Write permutations in both one-line and cycle notation. Practice decomposing into disjoint cycles and computing orders using LCM.
Cycle notation is a compact, readable way to describe permutations. You already know from permutation groups that a permutation is a bijection from a set to itself. Writing out every mapping explicitly in two-line notation gets unwieldy fast for large sets. Cycle notation compresses this by recording only the elements that move, grouping them by their orbit. The notation (a b c) means a maps to b, b maps to c, and c maps back to a — a cyclic rotation among those three elements. Fixed points (elements that map to themselves) are simply omitted.
So the permutation on {1, 2, 3, 4, 5} that sends 1→3, 3→5, 5→1, 2→4, 4→2 can be written (1 3 5)(2 4). This is far easier to read and compute with than a two-line table. The key theorem is that every permutation decomposes uniquely into disjoint cycles — cycles whose element sets don't overlap. This uniqueness (up to cycling elements within each cycle and reordering the cycles) makes disjoint cycle form the canonical representation of any permutation.
To find the decomposition, "chase orbits": pick any element, follow it through the permutation until you return to the start — that's one cycle. Pick any element not yet placed and repeat. For example, the permutation sending 1→4, 4→2, 2→1, 3→5, 5→3 decomposes as (1 4 2)(3 5). The first cycle has length 3, the second length 2.
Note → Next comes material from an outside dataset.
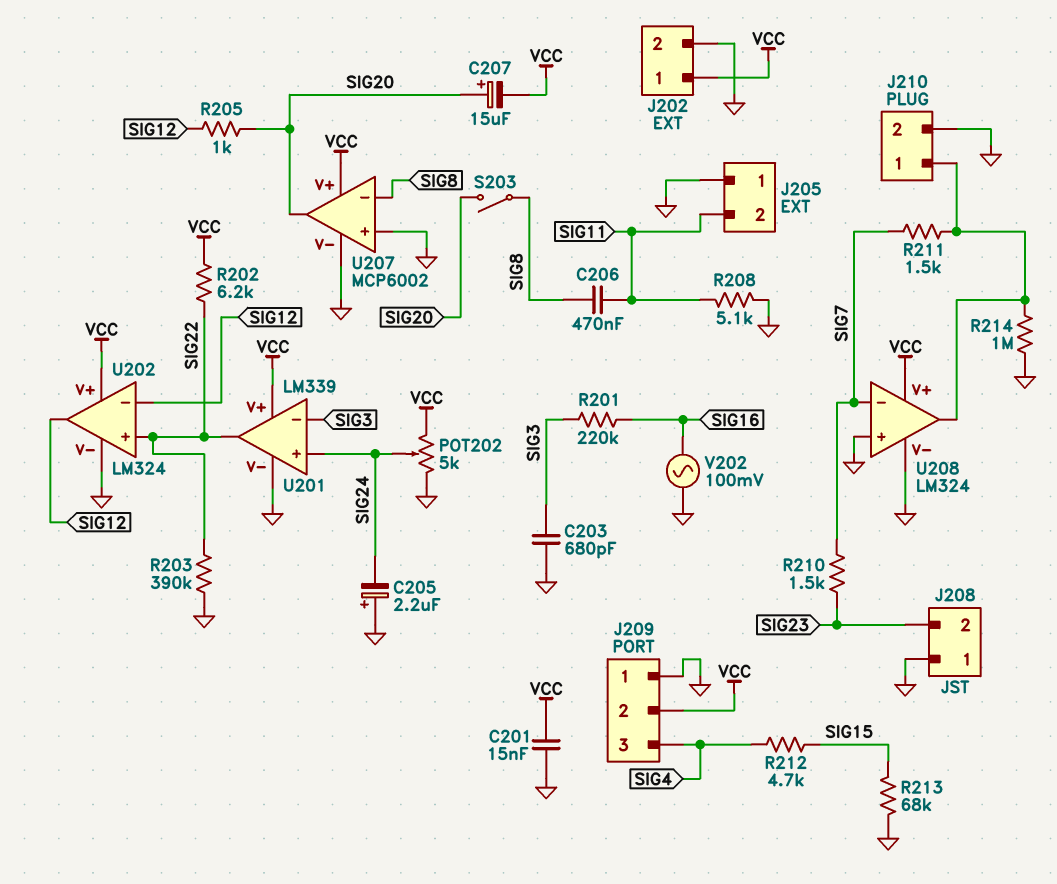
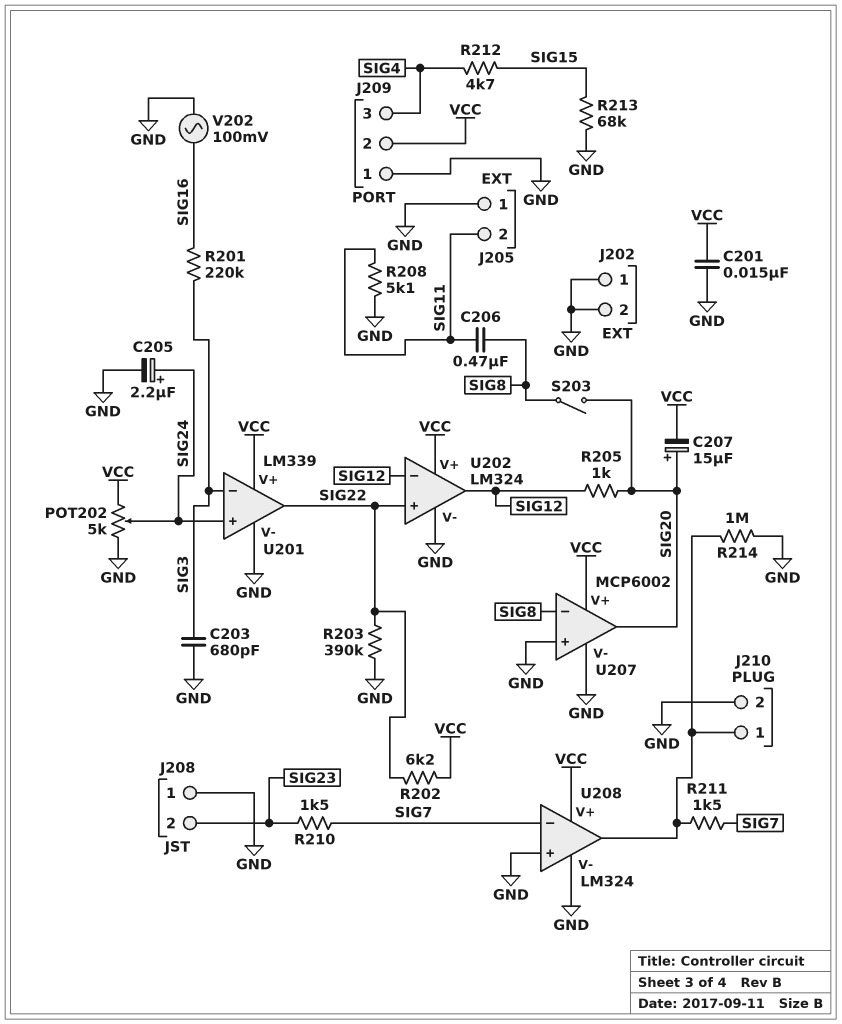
C205: 2.2uF (plus GND, minus SIG24) -> 2.2uF (plus SIG24, minus GND)
J202 pin 1: VCC -> GND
Two critical consequences follow immediately. First, disjoint cycles commute: (1 4 2)(3 5) = (3 5)(1 4 2), because they act on completely separate elements. This is remarkable — permutation composition in general is not commutative, but disjoint cycles are the exception. Second, the order of a permutation (the smallest n such that applying it n times returns every element to its original position) equals the LCM of the cycle lengths. For (1 4 2)(3 5), the order is LCM(3, 2) = 6: after 6 applications, the 3-cycle has completed 2 full rotations and the 2-cycle has completed 3 full rotations, so everything is back to start. This LCM formula makes order computation trivial once you have the disjoint cycle decomposition.